### Object modification listings
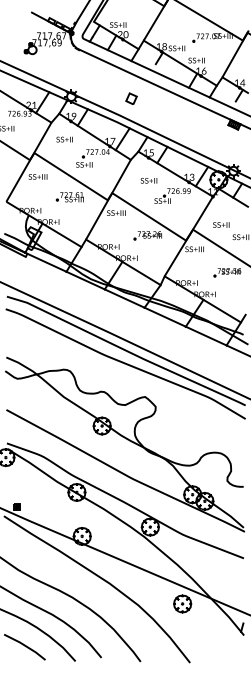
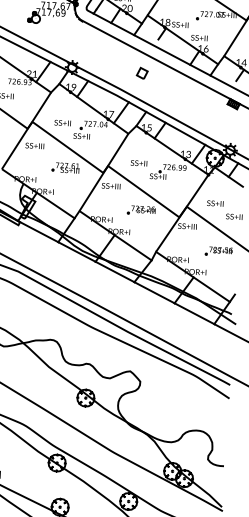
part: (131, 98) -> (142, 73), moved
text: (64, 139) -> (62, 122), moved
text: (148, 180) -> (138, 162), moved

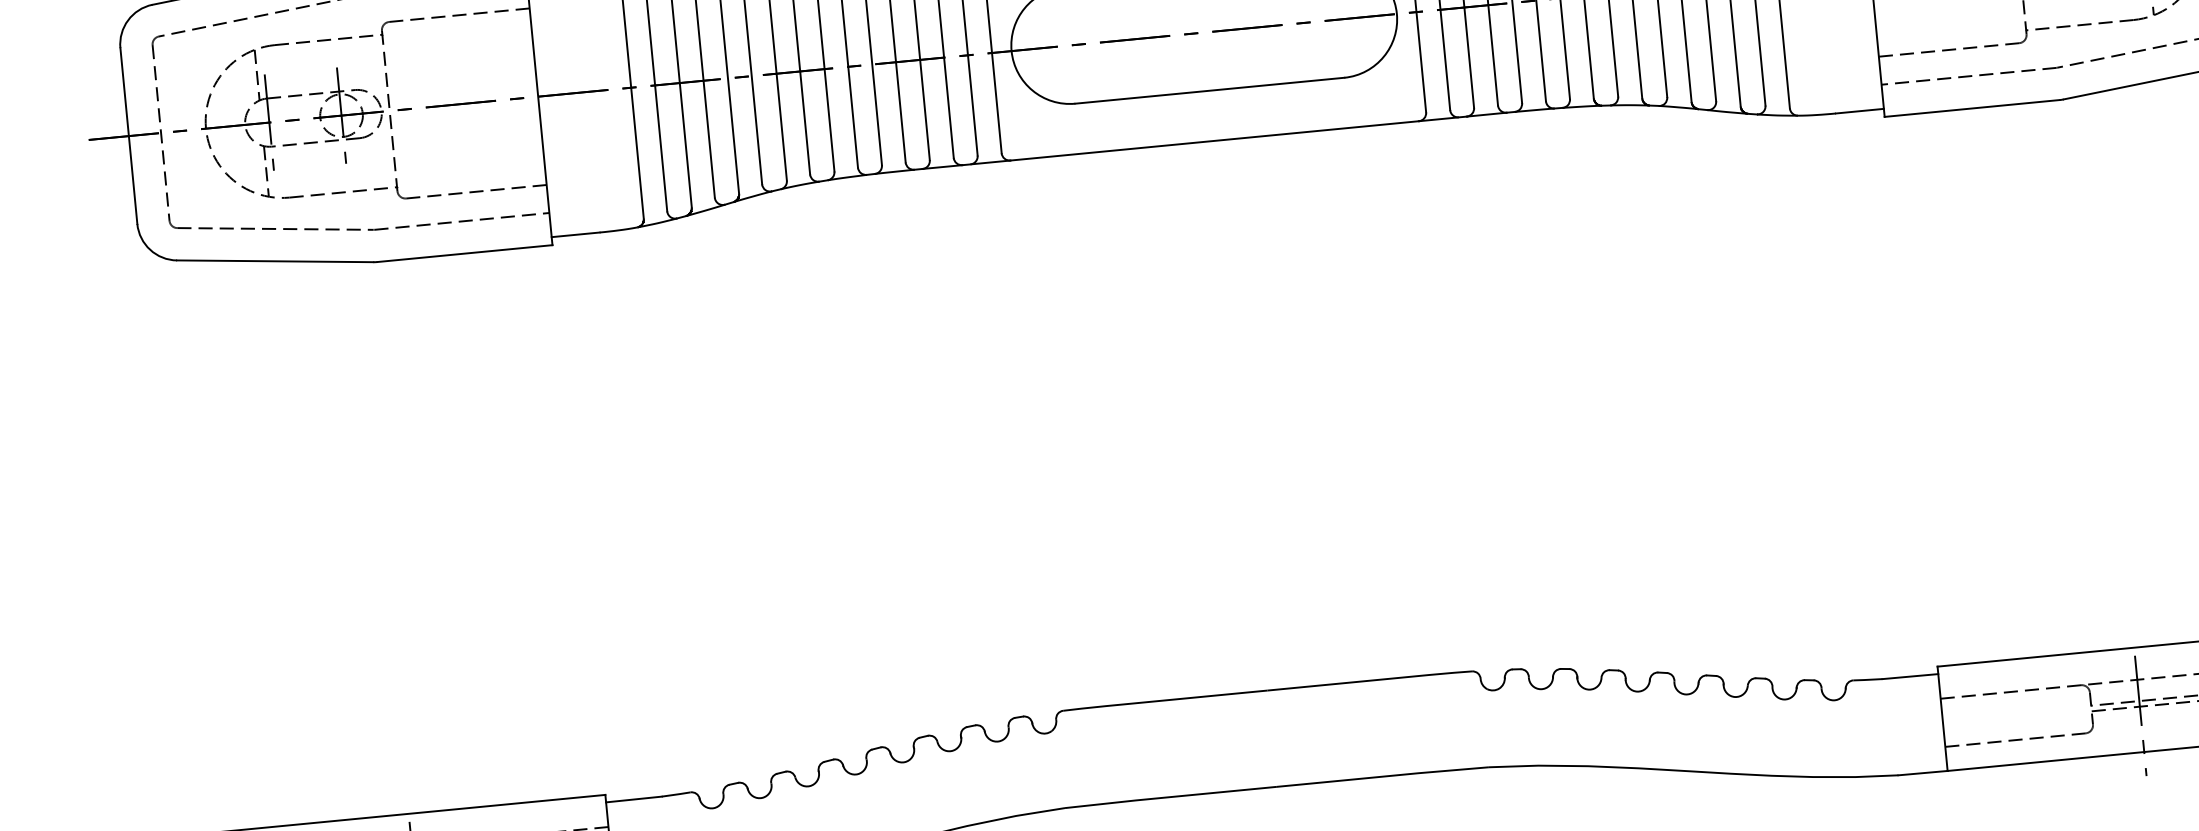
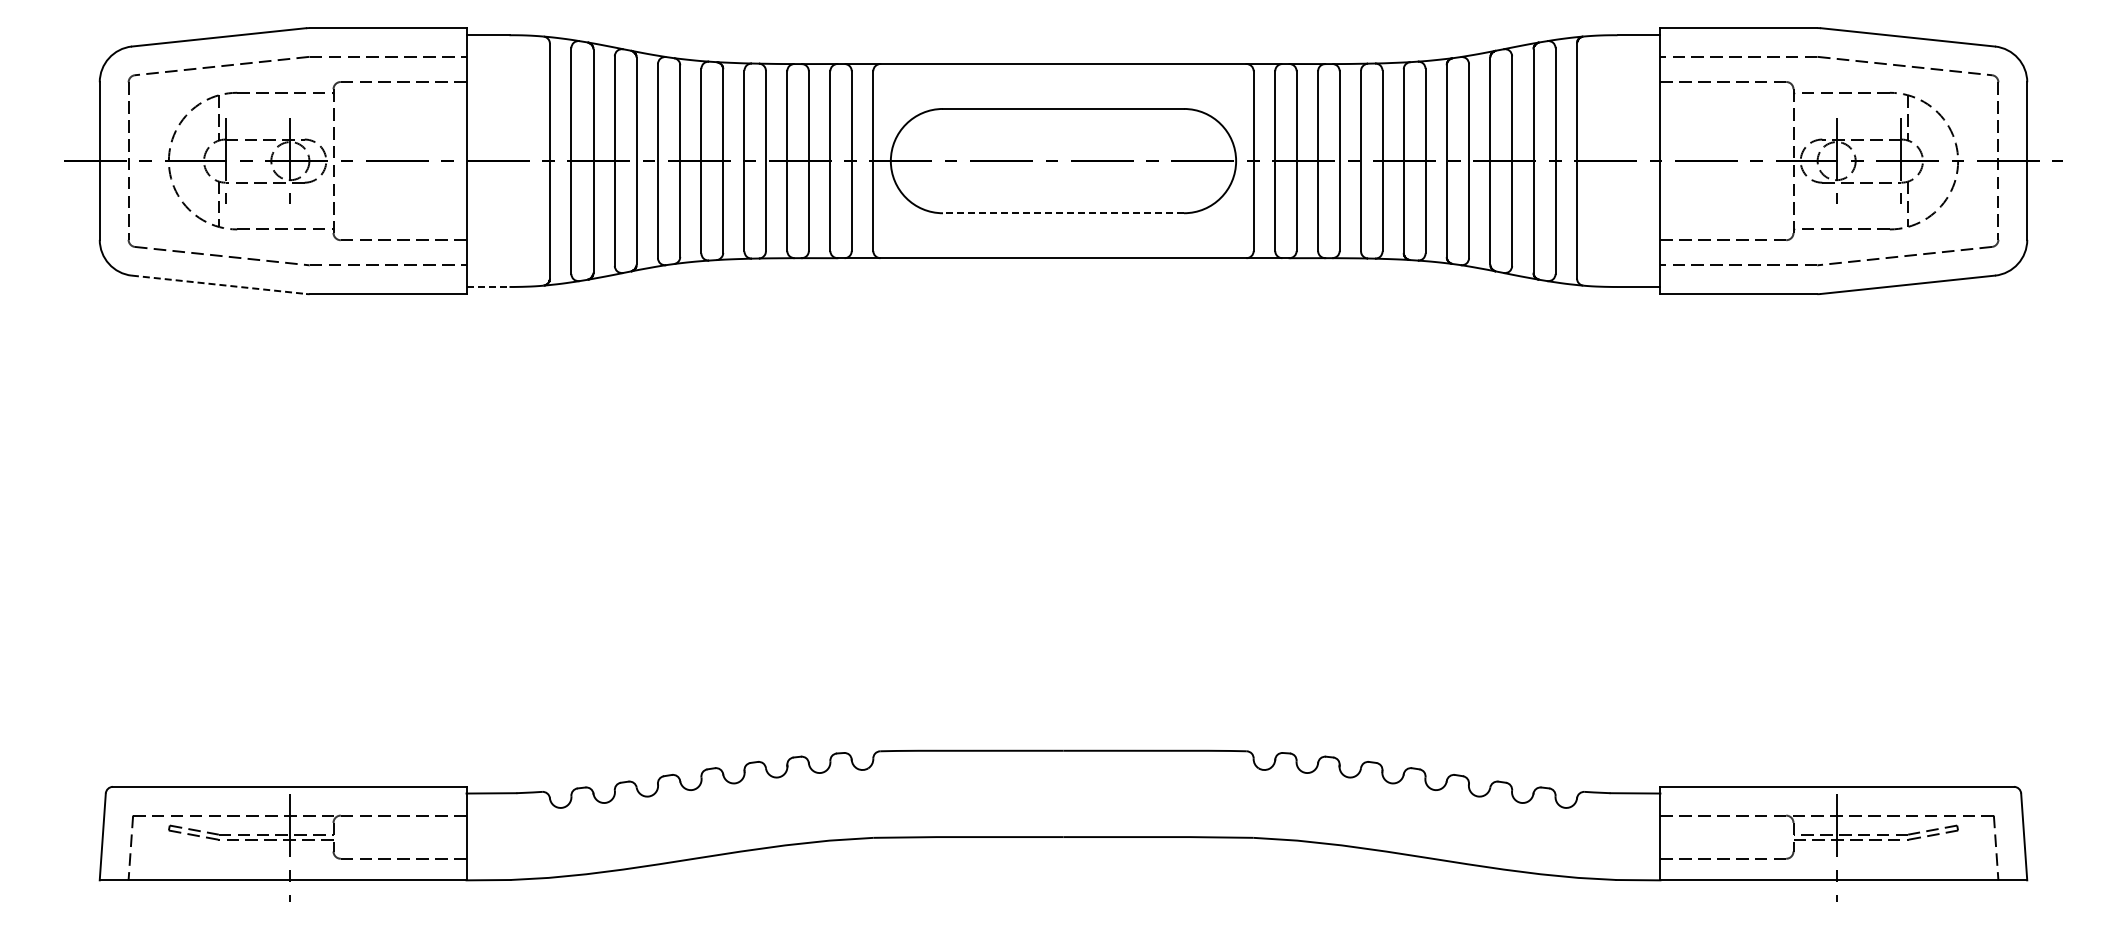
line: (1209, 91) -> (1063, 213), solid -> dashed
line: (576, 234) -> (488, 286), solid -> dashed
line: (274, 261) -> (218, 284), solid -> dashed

### ASSIGNMENT
Render all entries verbatim, excluding any pictures they hold.

### ANSWER SECTION
part: (131, 98) -> (142, 73), moved
text: (64, 139) -> (62, 122), moved
text: (148, 180) -> (138, 162), moved

line: (1209, 91) -> (1063, 213), solid -> dashed
line: (576, 234) -> (488, 286), solid -> dashed
line: (274, 261) -> (218, 284), solid -> dashed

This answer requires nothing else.